El discurso gubernamental ante gremios y empresas se ha enfocado hacia la necesidad de recuperar el ingreso de los trabajadores de forma moderada, sin que haya un desbande paritario. La insistencia en poner fin a las negociaciones salariales con cláusulas gatillo de ajustes por inflación, y su reemplazo por aumentos basados en sumas fijas, revela una dosis de prudencia en el Gobierno. Los máximos dirigentes de la CGT parecerían acompañar esa propuesta, pero es una incógnita la reacción que tendrán muchos sindicatos.

La discusión salarial para este año, más allá de la dinámica propia de cada actividad, estará condicionada por tres factores: la evolución del proceso inflacionario en el primer trimestre, la concreción o no de un acuerdo con los acreedores privados que brinde un horizonte de previsibilidad y de estabilización económica, y la percepción sobre el liderazgo de Alberto Fernández en la coalición gobernante. Este último factor será primordial para las relaciones con el sindicalismo.

Recientes marchas y contramarchas en torno de distintas medidas y la instalación de una agenda judicial asociada a la impunidad de Cristina Kirchner y de exfuncionarios acusados de corrupción volvieron a dar cuenta de que la relación entre el Presidente y la vicepresidenta continuará siendo un dilema central.

El ministro de Trabajo, Claudio Moroni, admitió días atrás que el aumento de la edad jubilatoria es una discusión mundial y no descartó que tal debate pudiera darse en cierto momento. Siendo la crisis del sistema previsional uno de los factores más dañinos de la economía argentina, esa declaración, puesta en boca de uno de los funcionarios más íntimos de Alberto Fernández, pareció una señal al FMI y a los acreedores. Sin embargo, bastó que el titular de la Anses, Alejandro Vanoli, vinculado al cristinismo, desmintiera rotundamente a Moroni para que este tuviera que rectificarse.

Algo parecido ocurrió con el propio jefe de Gabinete, Santiago Cafiero, cuando reconoció que habría aumentos en las tarifas de servicios públicos hacia mitad de año.

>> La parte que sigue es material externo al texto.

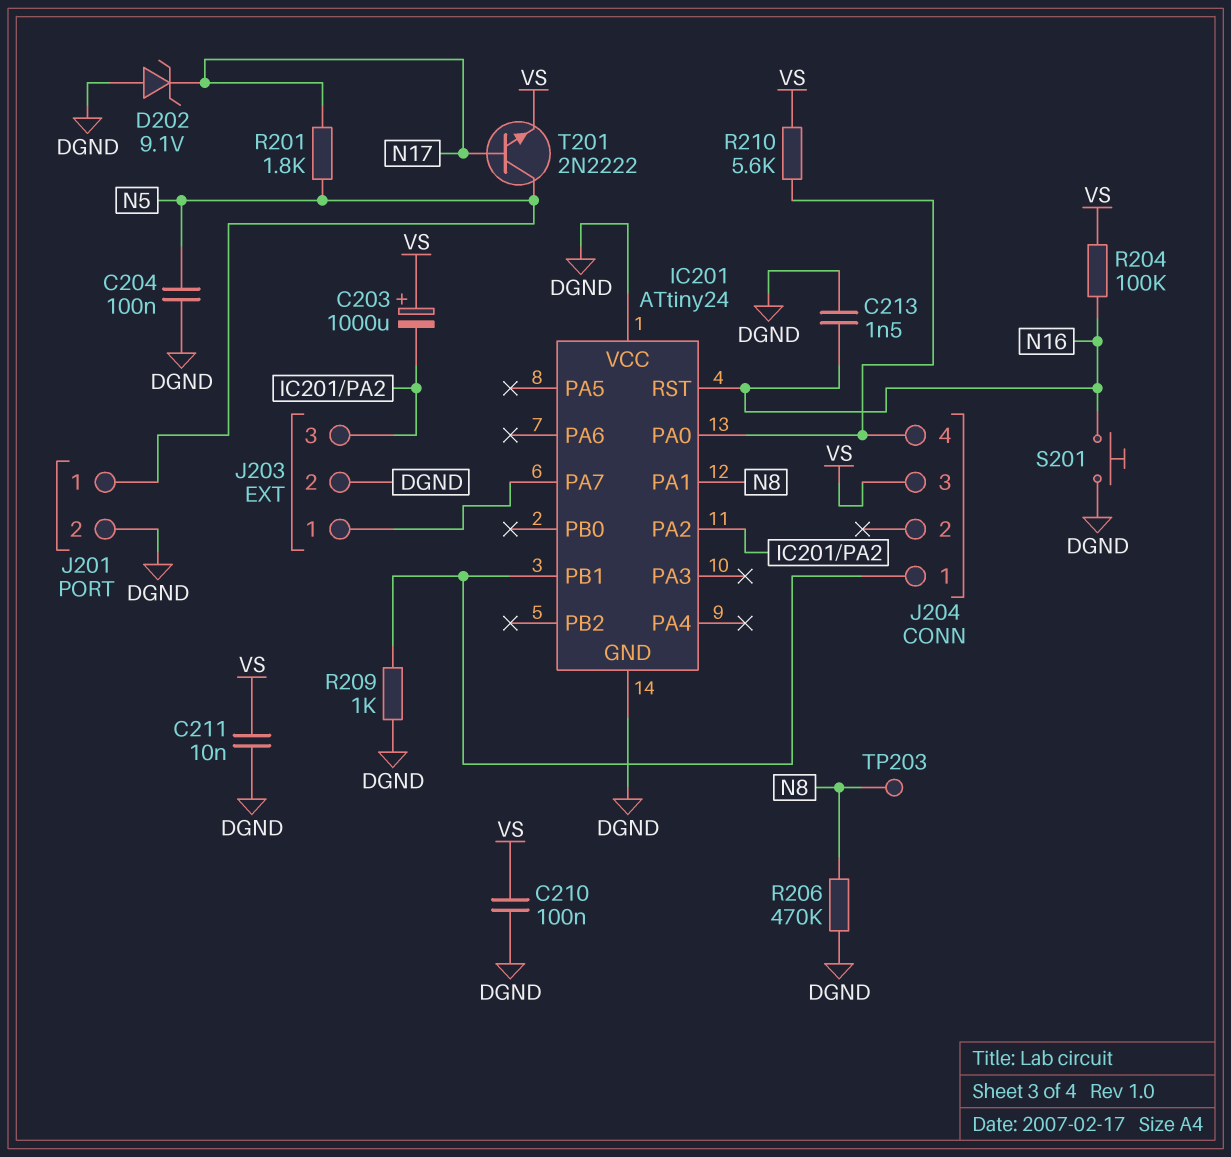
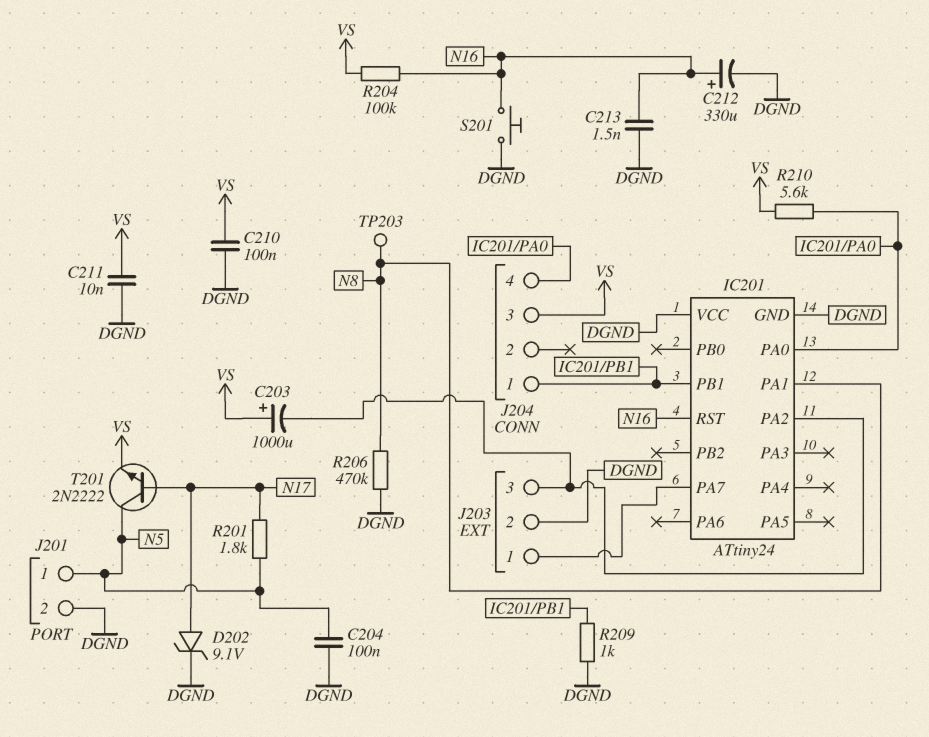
C212: none -> 330uF (plus N16, minus DGND)
D202: zener 9.1V (A DGND, K N17) -> zener 9.1V (A N17, K DGND)

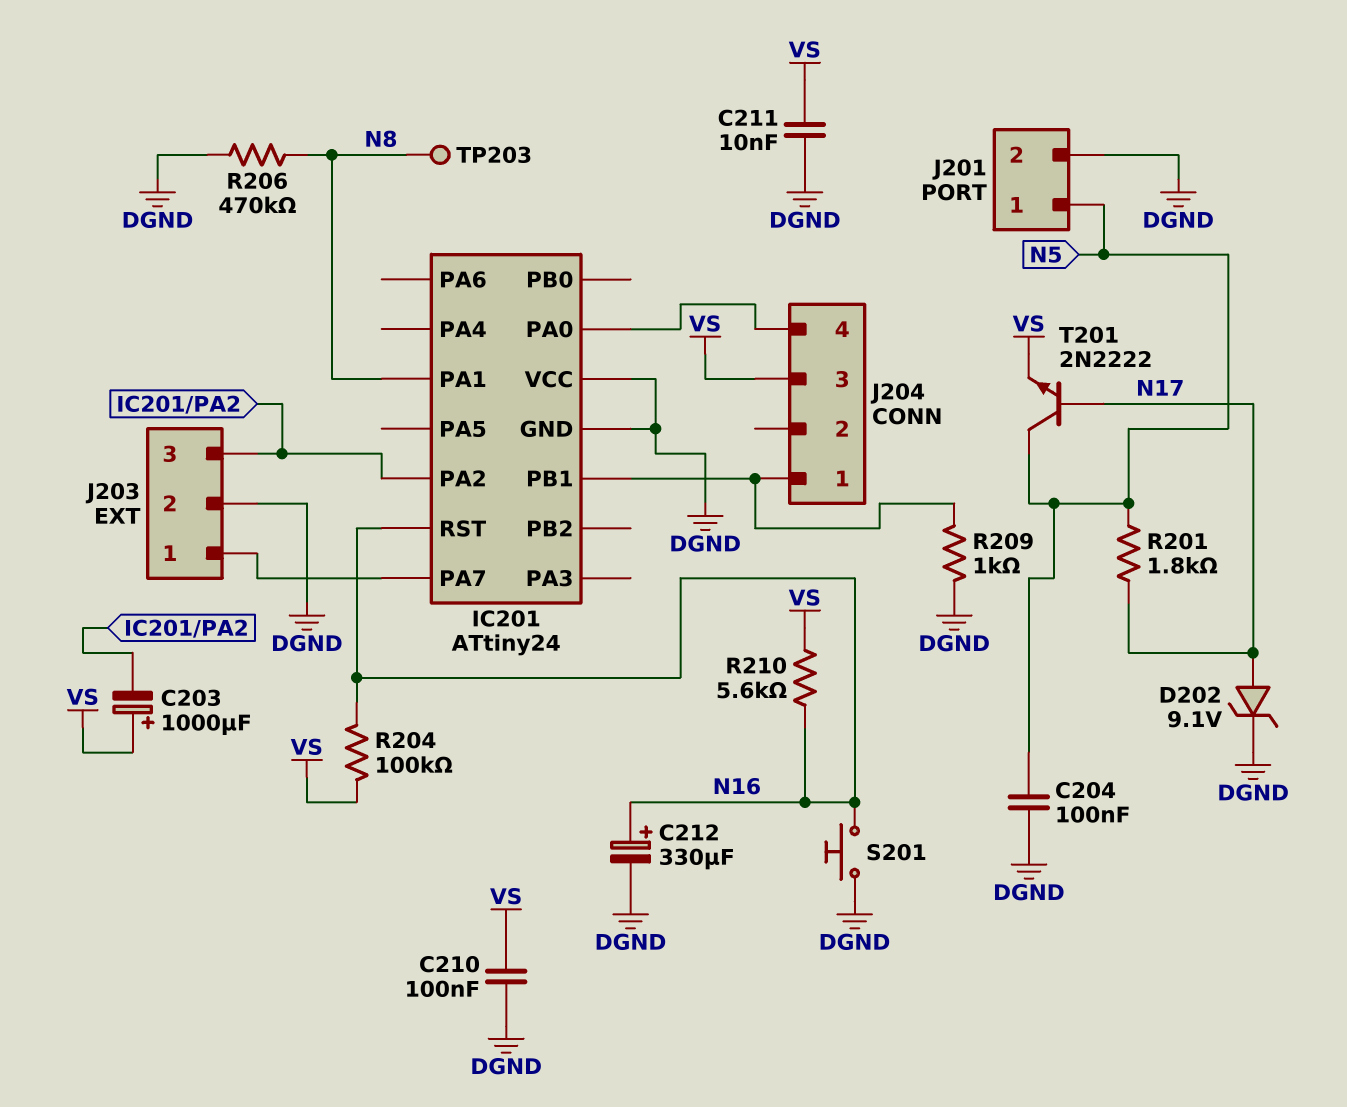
C213: 1.5nF (DGND, N16) -> none
R210: 5.6k (IC201/PA0, VS) -> 5.6k (N16, VS)

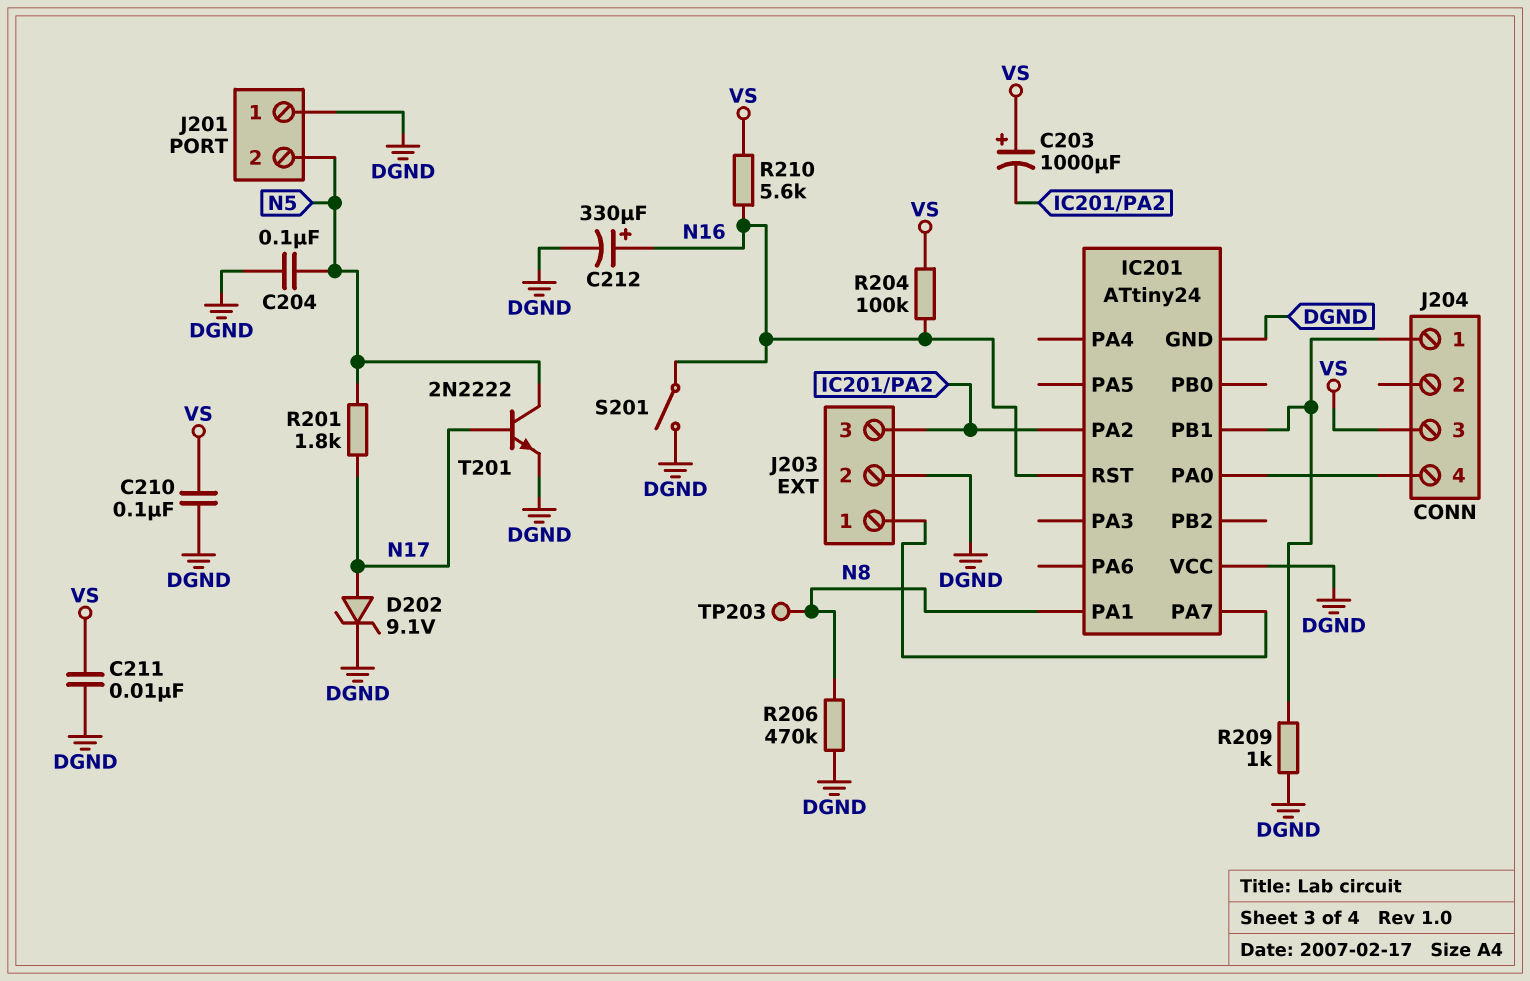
J201 pin 1: N5 -> DGND
J201 pin 2: DGND -> N5
S201: button (DGND, N16) -> switch (DGND, N16)
T201: NPN 2N2222 (B N17, C N5, E VS) -> NPN 2N2222 (B N17, C N5, E DGND)

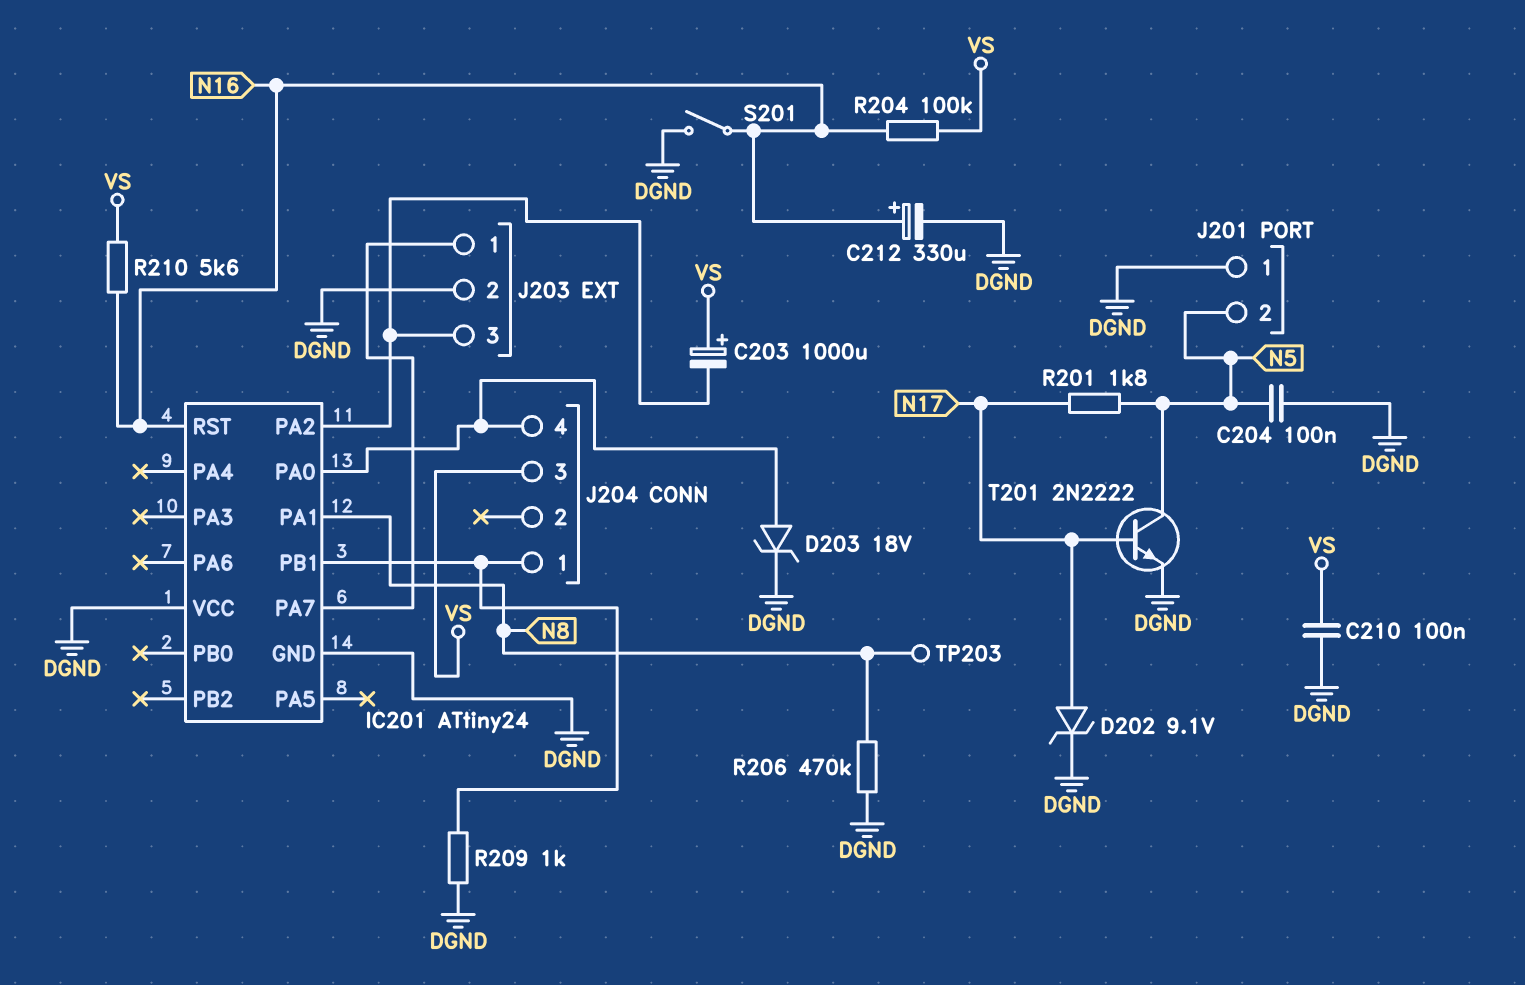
C211: 10nF (DGND, VS) -> none
D203: none -> zener 18V (A IC201/PA0, K DGND)

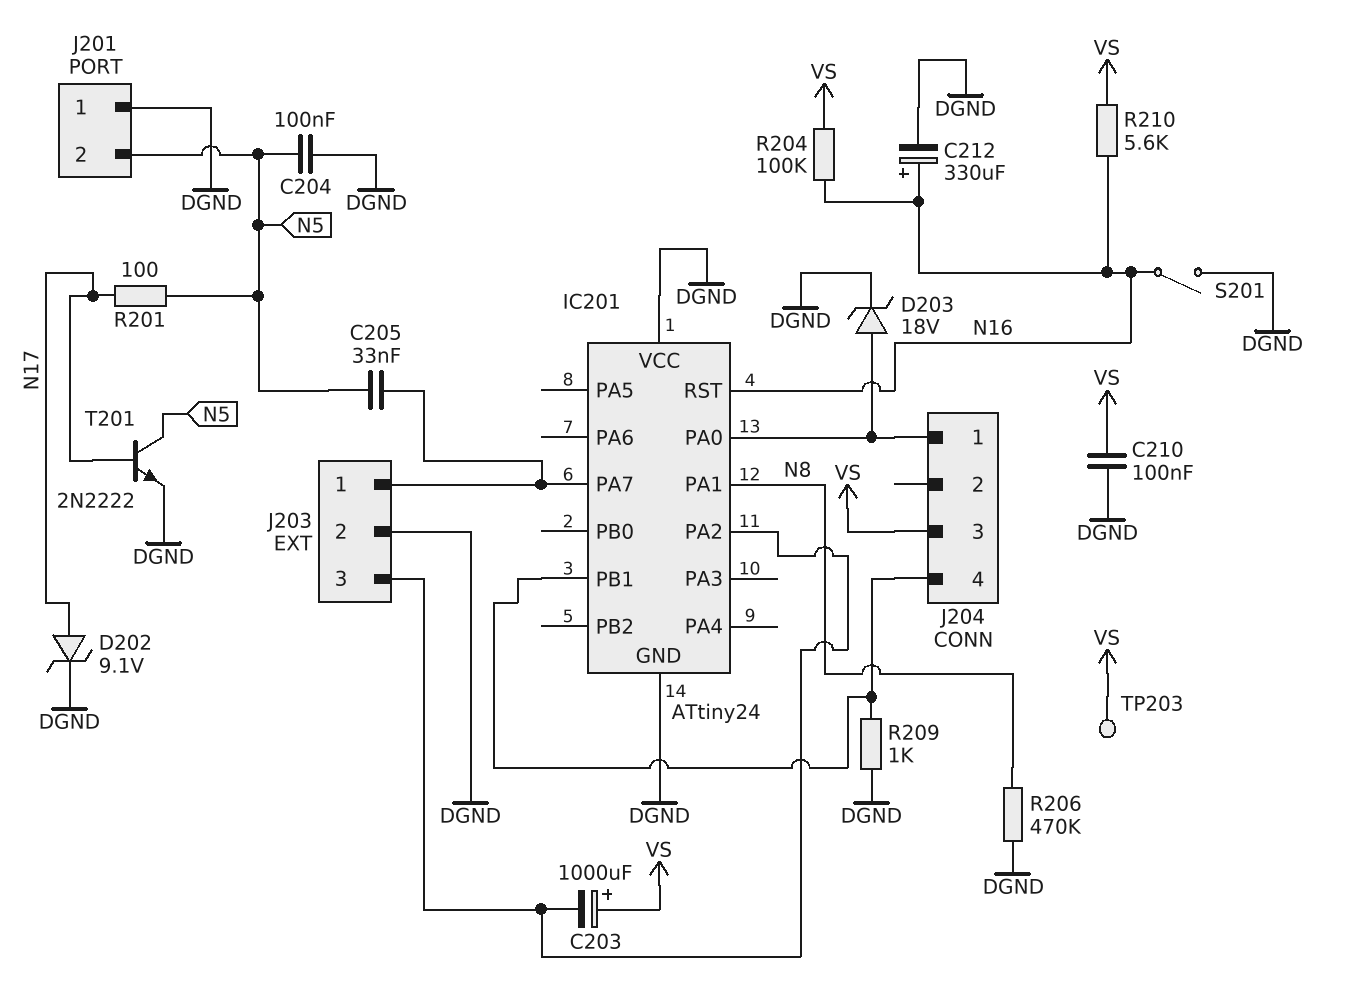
C205: none -> 33nF (IC201/PA7, N5)
J204 pin 1: IC201/PB1 -> IC201/PA0
J204 pin 4: IC201/PA0 -> IC201/PB1
R201: 1.8k (N5, N17) -> 100 (N5, N17)
TP203: test point (N8) -> test point (VS)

En este caso, quien lo contradijo casi de inmediato fue el propio presidente de la Nación, pese a que pocos días antes también el ministro de Producción, Matías Kulfas, había admitido que el congelamiento de tarifas «no será permanente ni mucho menos».

Parecería que desde el Gobierno hay un mensaje para lo que el FMI quisiera oír y otro para Cristina Kirchner, quien -guste o no- viene dando muestras de una llamativa influencia sobre el Presidente, no exenta de cierta capacidad de veto.